Points one and two and three depend only on the format description. Not satisfying points four or five however, can be caused by errors in the description or by the data-files not conforming to the description.

XML structure

<?xml version="1.0"?>
      <format id='PE-EASYS'/>

  <file extension='*.d' type='binary' >
     <param id='datatype_width'>
     <param id='mapping' type='int'>
        <expr>(number_of_channels * sample_number + channel_number) *
                  datatype_width + 16 * data_offset

     <param id='magic'>
     <assert id='magic_ok'>
         <expr>magic == "EAS"</expr>

     <param id='number_of_channels'>

     <param id='sampling_frequency' type='float' units='Hz'>
     <param id='_sampling_frequency'>

     <param id='calibration_gain' type='float' units='μV'>
     <param id='_calibration_gain'>

     <param id='data_offset'>

Allowed values of the type parameter (type of the file)

’binary’ fixed-position with IEEE floating/fixed point
’xml’ XML file
’ascii’ an ASCII format

Format ID

It would be good to have a well defined formula for the identification and naming the very format, read/defined by the codec. For example, something like in the XML Schemas–a given URI. So for EDF that might be „„–some groups, organizations or companies might like to adhere to this kind of scheme, but even if not, the application might use this ID to create a list of handled formats and group codecs for each of them.

For this, each codec should return some text info, useful for presenting to the user, e.g.:

  • company/organization promoting given data format
  • name of the format
  • version of the format

Codec ID

It would be also good to have a unique formula for the identification/description of a codec, including e.g.:

  • data format which it describes/defines (e.g. the URI from the above example)
  • unique name of the codec(s) provider (sth. like the above URI, or Java packets notations, in which case EASYS codec that we create and maintain would be org.signalml.EASYS — with absolutely no relation to the Java class which implements it)
  • version number

Application should not allow to simultaneous installation of two versions of the same codec (according to the above criteria)—such an attempt should be processed as an upgrade.

Currently, the signalml application uses for this hash of the XML file, from which the codec was created: that’s a bit unnatural, and, in general, a codec does not have to originate from an XML file to be functional.

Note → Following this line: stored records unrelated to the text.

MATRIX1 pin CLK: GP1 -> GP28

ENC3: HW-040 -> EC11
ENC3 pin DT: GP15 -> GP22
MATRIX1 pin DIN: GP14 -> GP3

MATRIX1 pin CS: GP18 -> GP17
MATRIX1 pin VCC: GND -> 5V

From the side of application and users, it would be great to include some kind of „AI” guessing and suggesting the right format/codec based upon the file name and content. So, for the formats that include some kind of „magic” identification fields, we could include this information in the above description/ID.


P.J. Durka and D. Ircha (2004) SignalML: metaformat for description of biomedical time series , Computer Methods and Programs in Biomedicine Volume 76, Issue 3, pp. 253-259

B. Kemp (2004) SignalML from an EDF+ perspective. Computer Methods and Programs in Biomedicine, 76(3):261–263, 2004.


  1. the case of files changing is not taken into account
  2. This includes files with a header: the header is parsed to find the offset to begging of data, and subsequent access to data uses this fixed offset + some relative offset calculated from channel number and sample number.
  3. Note that / is normal floating-point division, that is as if a recent-enough Python was used (>=3.0), or from __future__ import division was executed in older versions.
  4. Note modulo is not the same as remainder, e.g. -3 % 2 == 1.